Petitioner has failed to prove that he paid more than one-half the support of his sister in either 1953 or 1954 and she did not qualify as a dependent in either year.

Issue (3) - Disallowance of deduction for medical expense

Petitioner claimed the total amount entered in the hospital account as medical expense for his sister for 1953. For some reason, not adequately explained in the record, he used only $1,186.10 of the amount entered in that account for the year 1954 as medical expense. Then, instead of claiming the $1,186.10 as medical expenses in 1954 he claimed an extra*221 exemption of $600 for his sister and used the remaining $586.10 as a medical expense deduction.

Inasmuch as we have found that petitioner's sister did not qualify as a dependent in either 1953 or 1954 petitioner is not entitled to deduct medical expenses paid for her, if such they were. To be deductible as medical expense under both section 23(x) of the 1939 Code and section 213 of the 1954 Code, the expenditures must be for medical care of the taxpayer, his spouse, or a dependent as defined in section 25(b)(3) of the 1939 Code and section 152 of the 1954 Code. Furthermore, we do not think expenditures for candy, magazines, clothes and incidentals qualify as medical care within the meaning of the statute, at least in the absence of any medical evidence that they were related to the diagnosis, care, mitigation, or treatment of Noretta's mental illness. Edward A. Havey, 12 T.C. 409">12 T.C. 409.

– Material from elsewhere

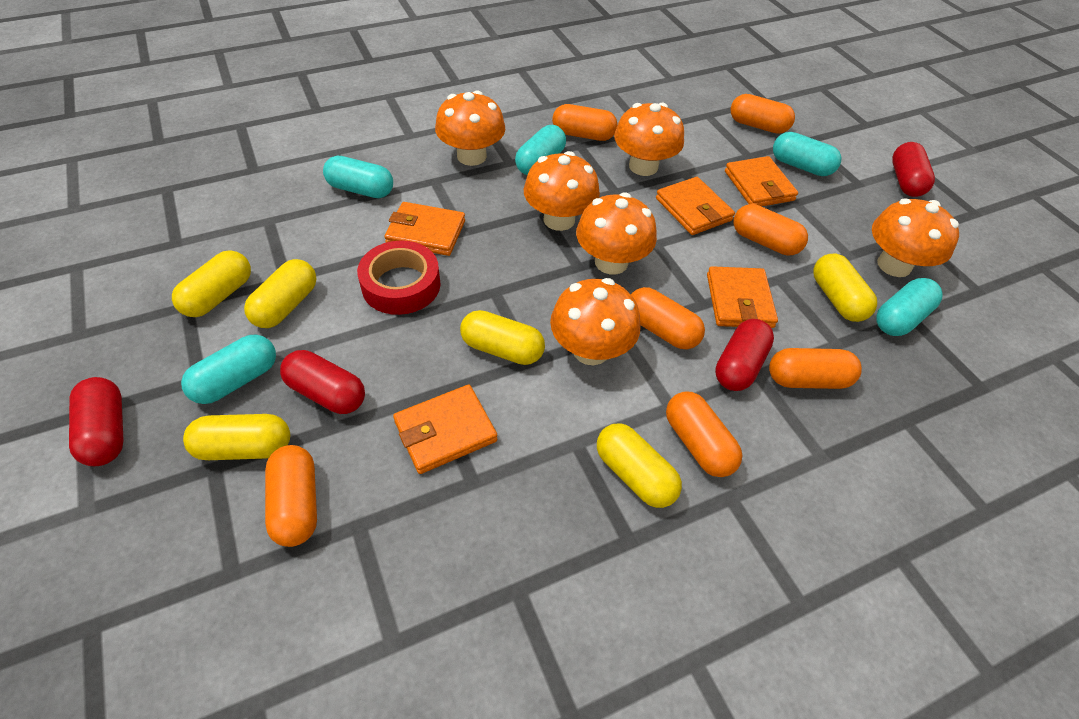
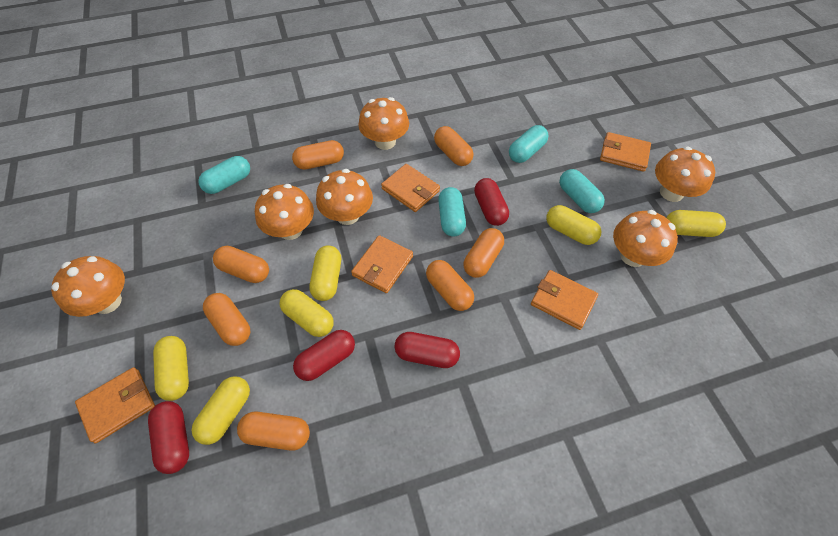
red tape: 1 -> 0
turquoise capsule: 5 -> 4

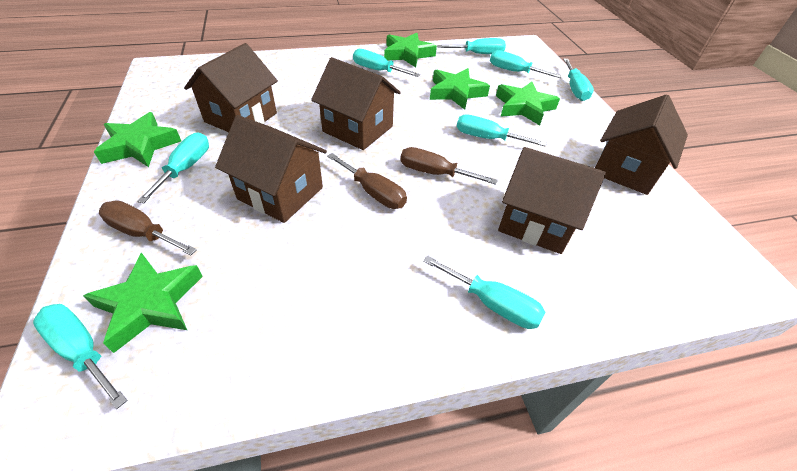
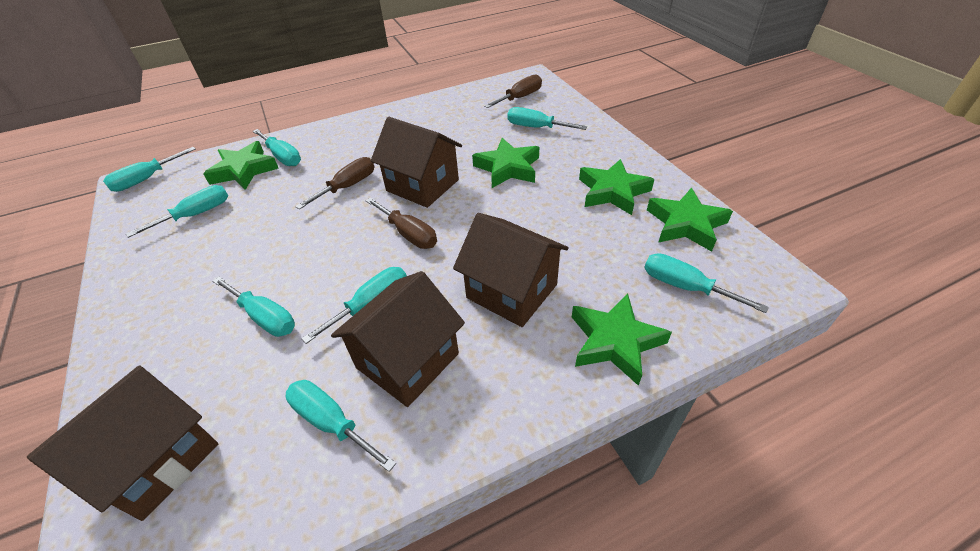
brown house: 5 -> 4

Issue (4) - Addition to income of reimbursement for travel expense for the year 1954

Respondent added to petitioner's income the sum of $1,956.90 as reimbursement for travel expense and allowed petitioner an additional deduction of $975.64 for automobile expense.

The record is somewhat*222 confused with respect to this issue, although it seems clear that petitioner did not include the $1,956.90 the respondent claims he was reimbursed by the county commissioners for travel expense in income reported on his tax return for the year 1954. He reported only $3,321.60 as income from the county commissioners whereas the withholding statement indicates he was paid $4,161.50. However, petitioner testified that he received a total of $5,279.10 from the commissioners, including reimbursement for travel expense, and deducted his expenses first to arrive at the figure he reported as taxable wages. Petitioner does not argue that he was not paid $1,956.90 for travel expense, computed at the rate of 7 cents per mile, but argues that he included it in his computations in arriving at the net amount reported. (If we deduct $1,956.90 from the $5,279.10 petitioner says he received from the county commissioners, we come within 60 cents of the $3,321.60 petitioner reported on his return.) The net effect of respondent's adjustments is to charge petitioner with the full amount of the reimbursement but allows him to deduct only about half thereof as an expense.

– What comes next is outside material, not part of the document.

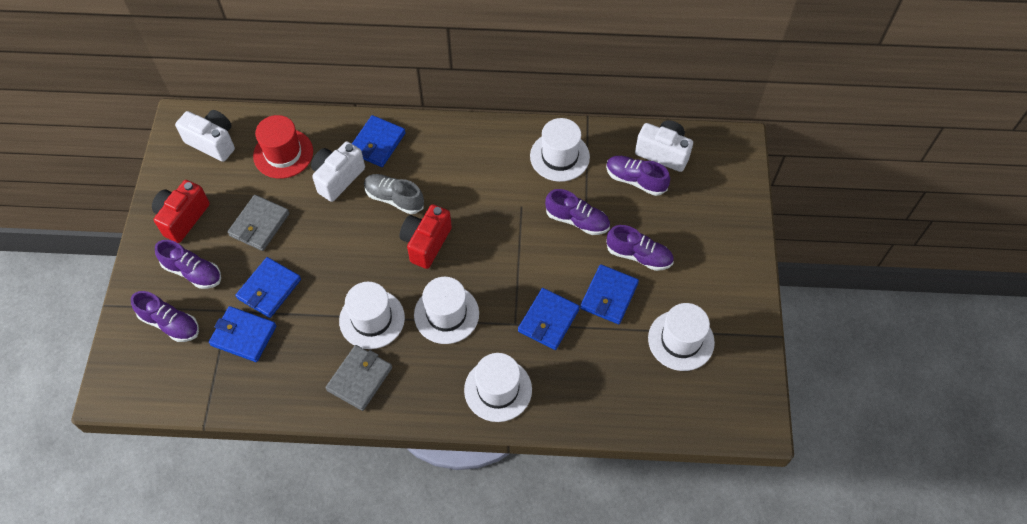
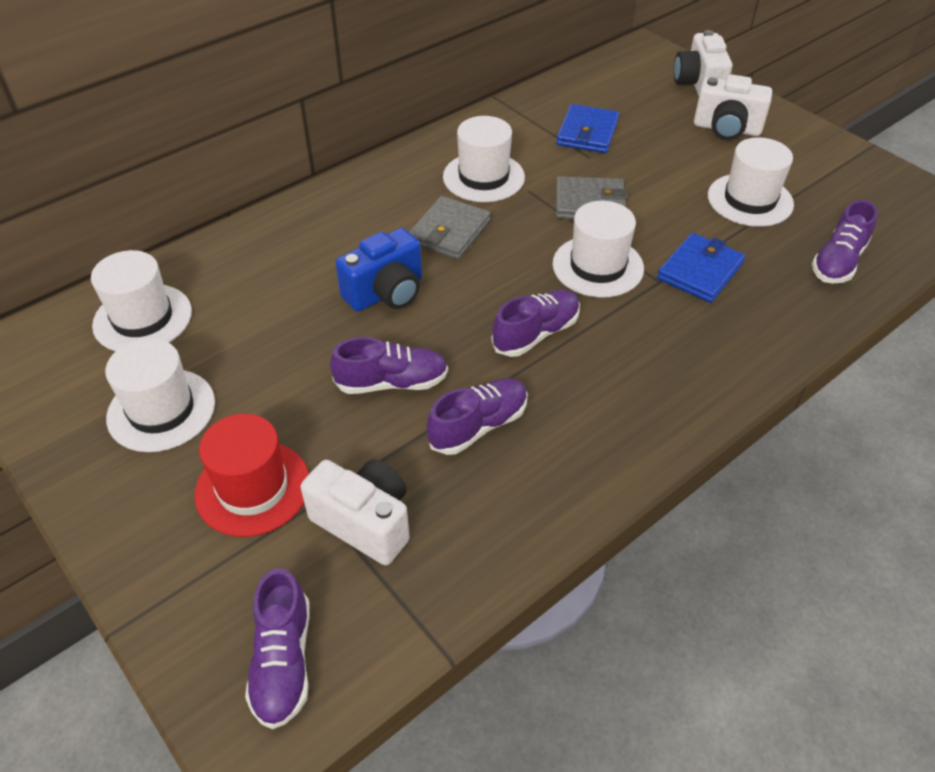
blue camera: 0 -> 1
blue wallet: 5 -> 2
grey shoe: 1 -> 0
red camera: 2 -> 0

Petitioner's records indicate*223 he actually spent $1,463.47 on his automobile during the year 1954, and this of course does not include depreciation. Petitioner testified that it cost him at least 7 cents per mile to operate his car in 1954. On a statement attached to his return petitioner indicated he claimed a deduction for 21,500 miles at 7 cents per mile, or a total of $1,505. Respondent has allowed the partnership a deduction of $243.91 for petitioner's automobile expense. If a reasonable amount for depreciation is added to petitioner's recorded automobile expenditures, and the total is then allocated, $243.91 to partnership business, $1,505 to the mileage claimed to have been traveled for the county commissioners, and the balance to personal expenses, it would seem to be a reasonable allocation of the cost of operating petitioner's care for the year on the evidence we have before us. Cohan v. Commissioner, 39 Fed. (2d) 540.

The respondent was correct in adding to petitioner's income for 1954 the sum of $1,956.90 as reimbursement for travel expenses, but petitioner is entitled to a deduction of $1,505 for travel expenses for the county commissioners of Howard County.

Decision will be entered*224 under Rule 50.